Il faut aussi se rappeler que les démocrates sont généralement plus protectionnistes que les républicains, alors que la plupart des pays latino-américains, grands et petits, souhaitent ardemment un accès plus libre au marché nord-américain. D’autre part, les démocrates sont habituellement moins disposés que les républicains à amnistier les immigrants illégaux, un enjeu clef pour le Mexique et l’Amérique centrale. Les plus cyniques noteront que la notion d’« intérêts » (économiques et sécuritaires) est l’un des plus fréquents dans l’allocution d’Obama sur l’Amérique latine au Sénat. Ce qui reflète son approche réaliste des relations internationales (alors que le mot « commerce » y est absent). Ceux-ci ne manqueront pas non plus de signaler que dans l’un des discours les plus importants qu’Obama ait prononcé pour présenter sa conception de la mondialisation, devant le Council of Global Affairs en avril 2007, il n’a mentionné l’Amérique latine que pour évoquer le trafic de drogues et la corruption, deux thèmes au cœur de l’agenda géopolitique de l’administration Bush pour l’hémisphère.

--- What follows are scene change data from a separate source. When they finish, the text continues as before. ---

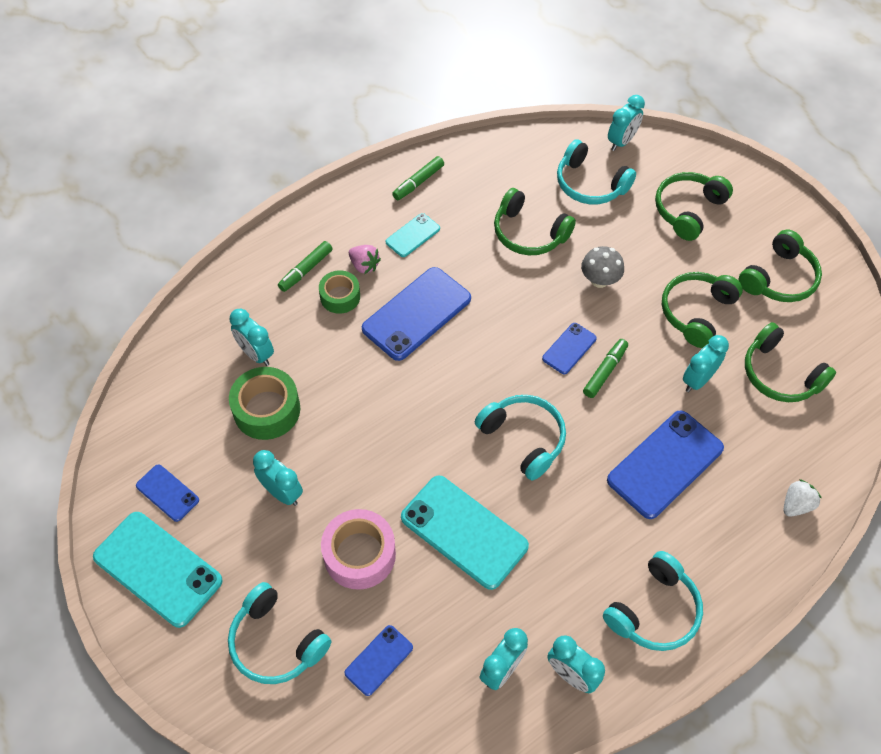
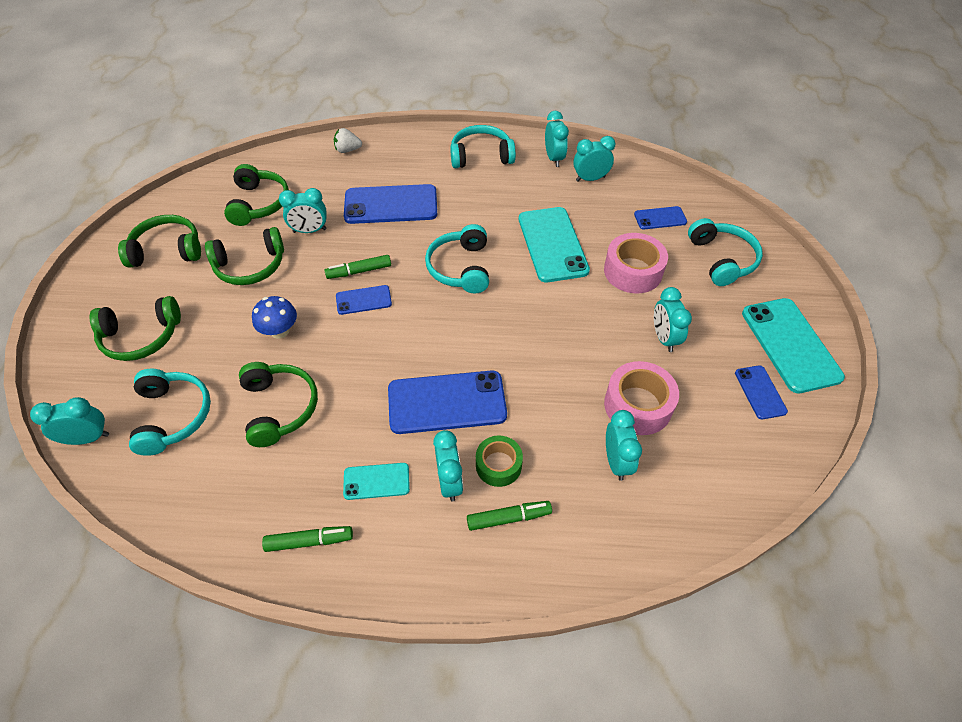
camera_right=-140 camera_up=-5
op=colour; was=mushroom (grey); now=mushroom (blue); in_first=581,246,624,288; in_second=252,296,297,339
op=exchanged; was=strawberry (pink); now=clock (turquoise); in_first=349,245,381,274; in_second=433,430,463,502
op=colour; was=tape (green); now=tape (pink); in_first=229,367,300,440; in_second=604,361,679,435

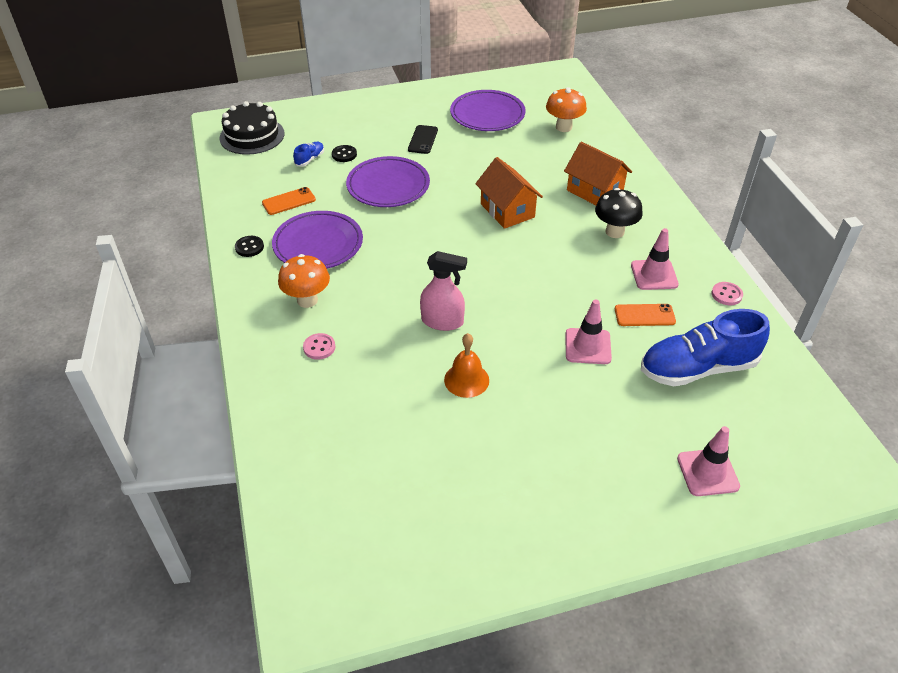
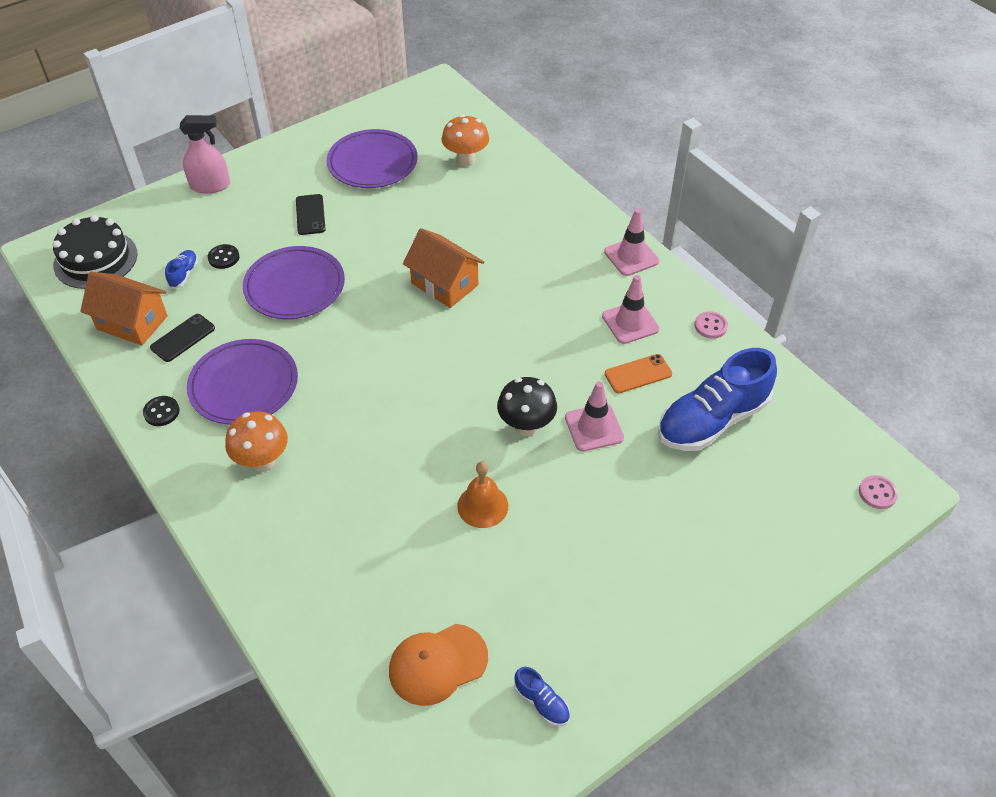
camera_right=-20 camera_up=5
op=relocated; was=house (orange); in_first=564,142,632,205; in_second=80,272,168,346
op=colour; was=phone (orange); now=phone (black); in_first=262,187,316,215; in_second=150,314,215,362
op=relocated; was=spray bottle (pink); in_first=420,251,467,331; in_second=180,115,230,194
op=appeared; now=cap (orange); in_second=389,624,488,706
op=relocated; was=mushroom (black); in_first=595,188,643,238; in_second=497,377,557,436
op=appeared; now=shoe (blue); in_second=514,667,570,726
op=relocated; was=traffic cone (pink); in_first=677,426,740,496; in_second=604,209,659,276
op=relocated; was=button (pink); in_first=303,333,335,360; in_second=859,475,898,509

Il est trop tôt pour savoir si la rhétorique d’Obama au sujet d’une nouvelle relation avec l’Amérique latine se concrétisera et si, dans la pratique, l’Amérique latine en sortira fortifiée. Il faudra aussi attendre pour savoir si les Latino-Américains préfèrent l’indifférence de l’« ennemi Bush » ou l’attention de l’« ami Obama ».